Patients and methods: The trial included 36 patients with locally advanced nasopharyngeal squamous carcinoma presented to Radiation Oncology and Otolaryngology departments-Ain Shams university hospitals, and Sohag Cancer Center between November 2002 and March 2006. Eligible patients were treated first with three cycles of induction chemotherapy (IC), paclitaxel (175 mg/m2 on day 1) and cisplatin (80 mg/m2 on day 1) followed by concomitant conventionally fractionated radiation (70 Gy in 2 Gy fractions) and cisplatin 20-mg/m2/day on days 1- 5, 22-26 and 43-47 of the radiation therapy.

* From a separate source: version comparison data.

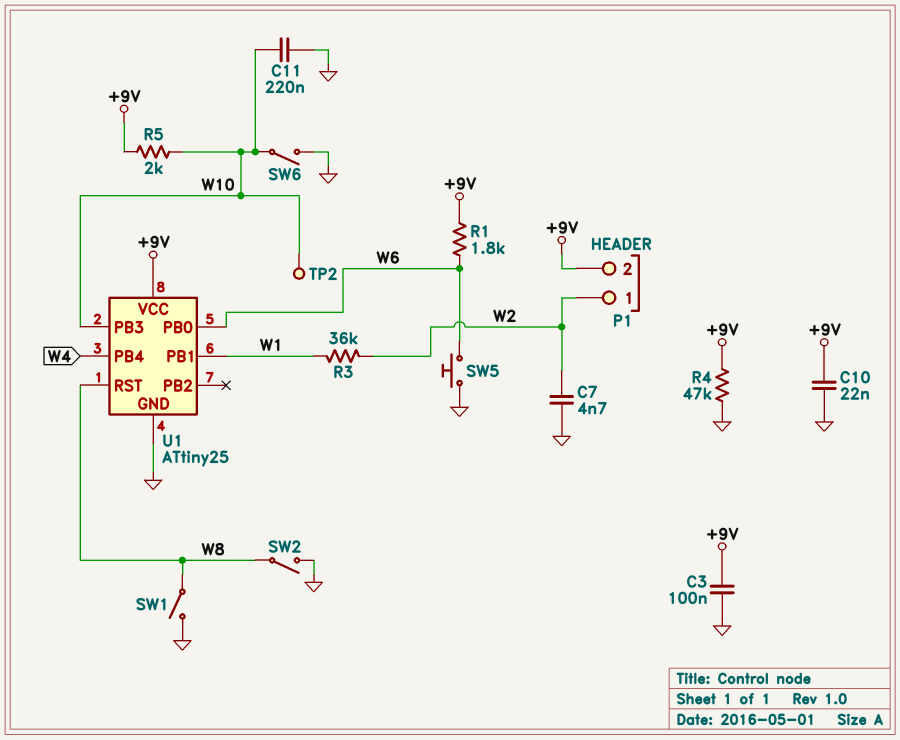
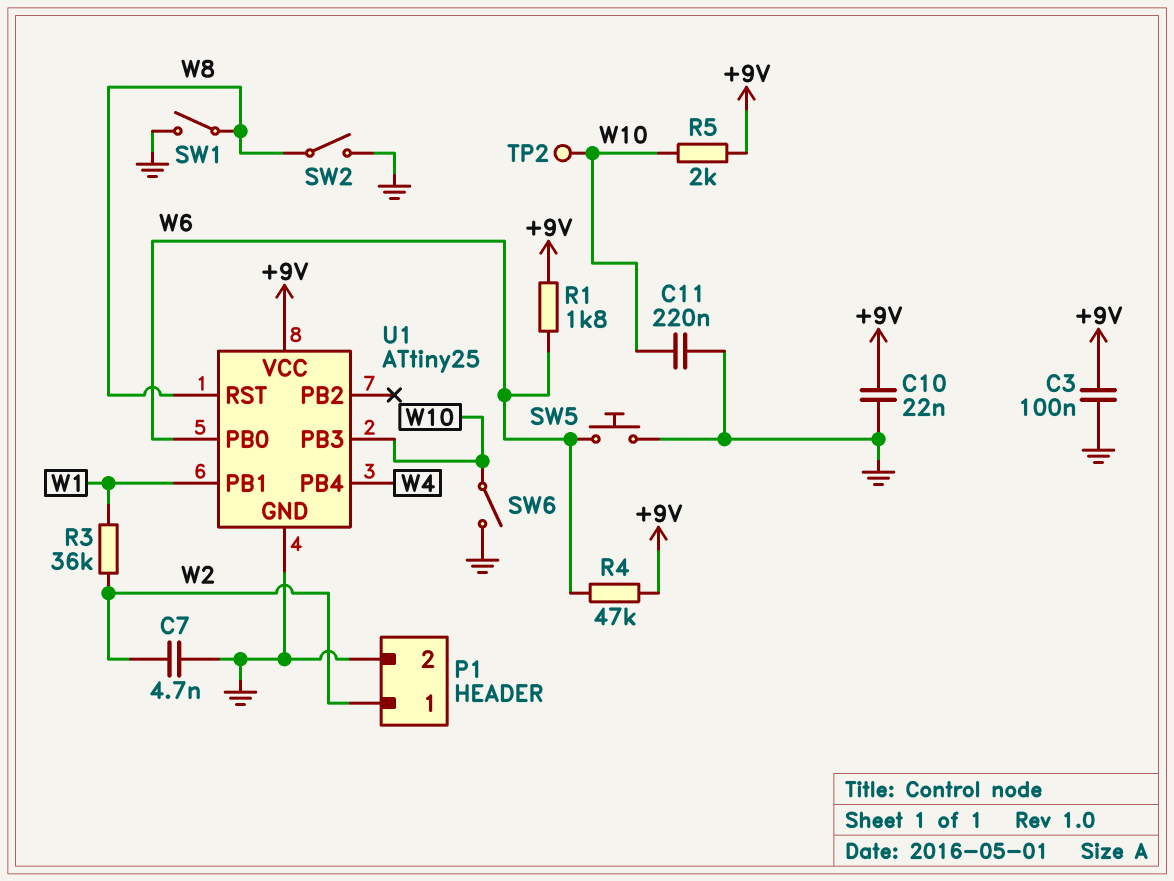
P1 pin 2: +9V -> GND
R4: 47k (+9V, GND) -> 47k (+9V, W6)

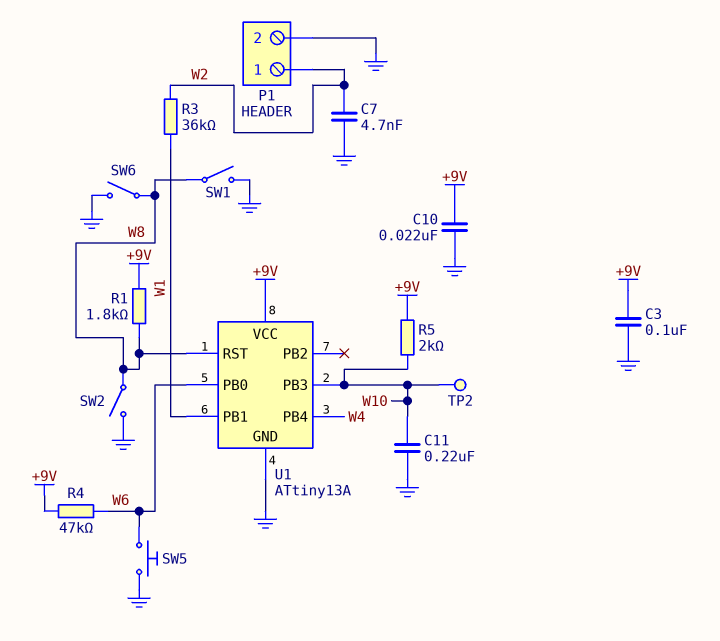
R1: 1.8k (+9V, W6) -> 1.8k (+9V, W8)
SW6: switch (GND, W10) -> switch (GND, W8)
U1: ATtiny25 -> ATtiny13A

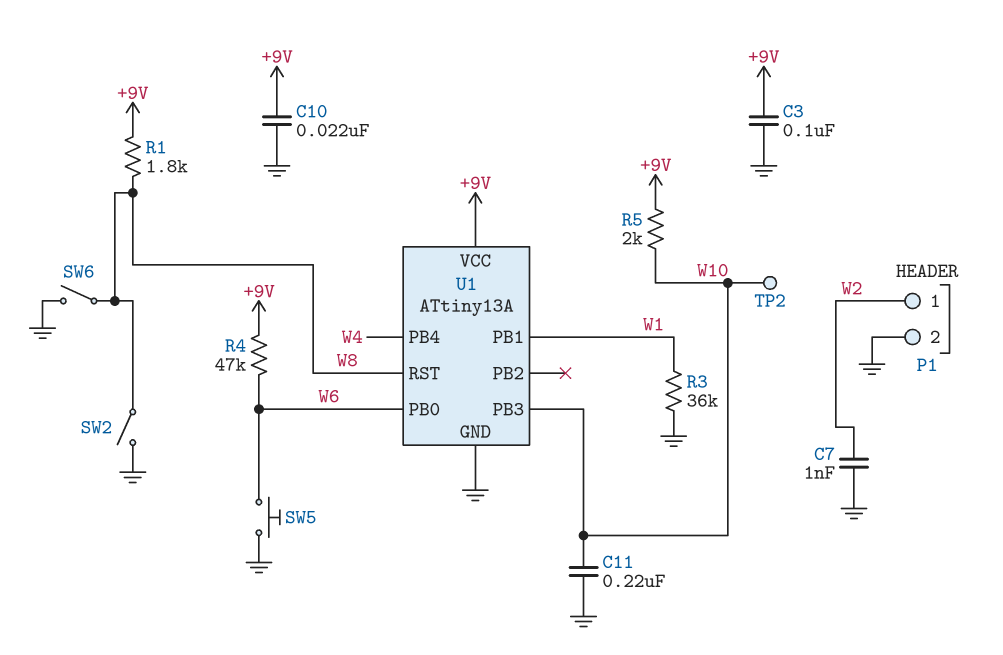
C7: 4.7nF (GND, W2) -> 1nF (GND, W2)
R3: 36k (W1, W2) -> 36k (GND, W1)
SW1: switch (GND, W8) -> none

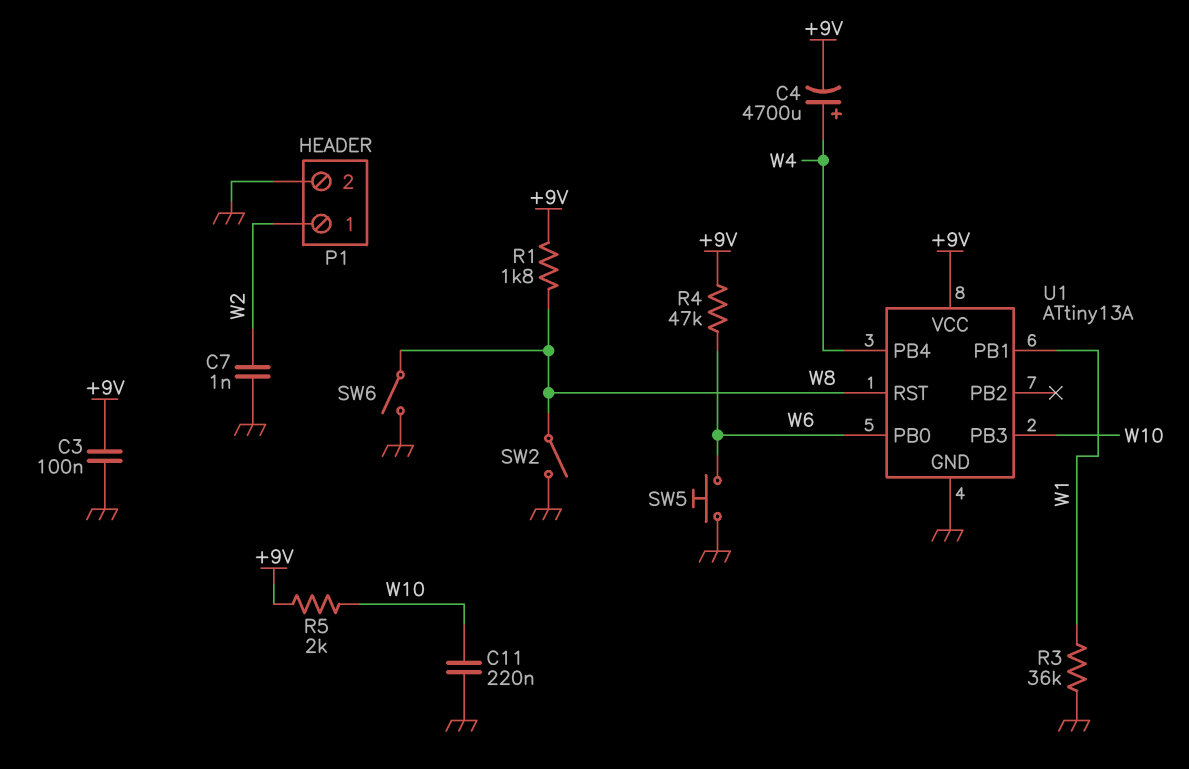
C4: none -> 4700uF (plus W4, minus +9V)
C10: 22nF (+9V, GND) -> none
TP2: test point (W10) -> none

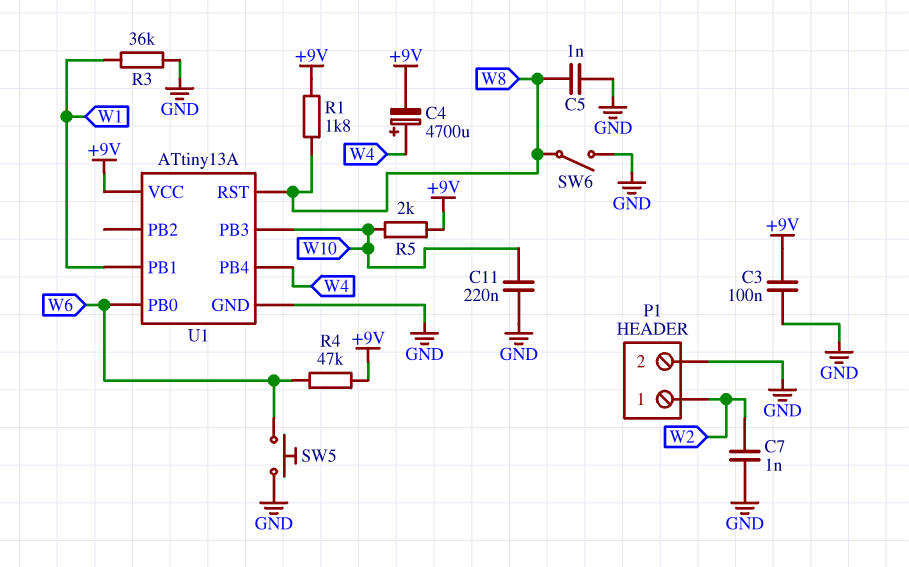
C5: none -> 1nF (GND, W8)
SW2: switch (GND, W8) -> none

Results: Twenty nine patients (80%) and 32 patients (89%) achieved objective response after IC and concomitant chemoradiation (CCRT) respectively. The actuarial 3 years survival was 68%, and the actuarial 3 year progression free survival (PFS) was 66%. Survival and PFS were significantly better for patients with smaller tumor volume (stage III), compared with patients with stage IV. Thirteen patients (36%) have elements of local and/or regional failure and 5 patients (14%) have an element of distant metastasis. Neutropenia (25%), mucositis (22%) and vomiting (20%) were the most severe toxicities recorded (grade 3 and 4) during IC while mucositis (36%), dermatitis (28%), anemia (14%) and vomiting (14%) were the most pronouncing toxicities (grade 3 and 4) during CCRT.

Conclusions: IC followed by CCRT treatment program is feasible, tolerable and safe. This strategy improved local control and distant disease control. However combined treatment program have failed to improve survival rates over the historical result of CCRT trials.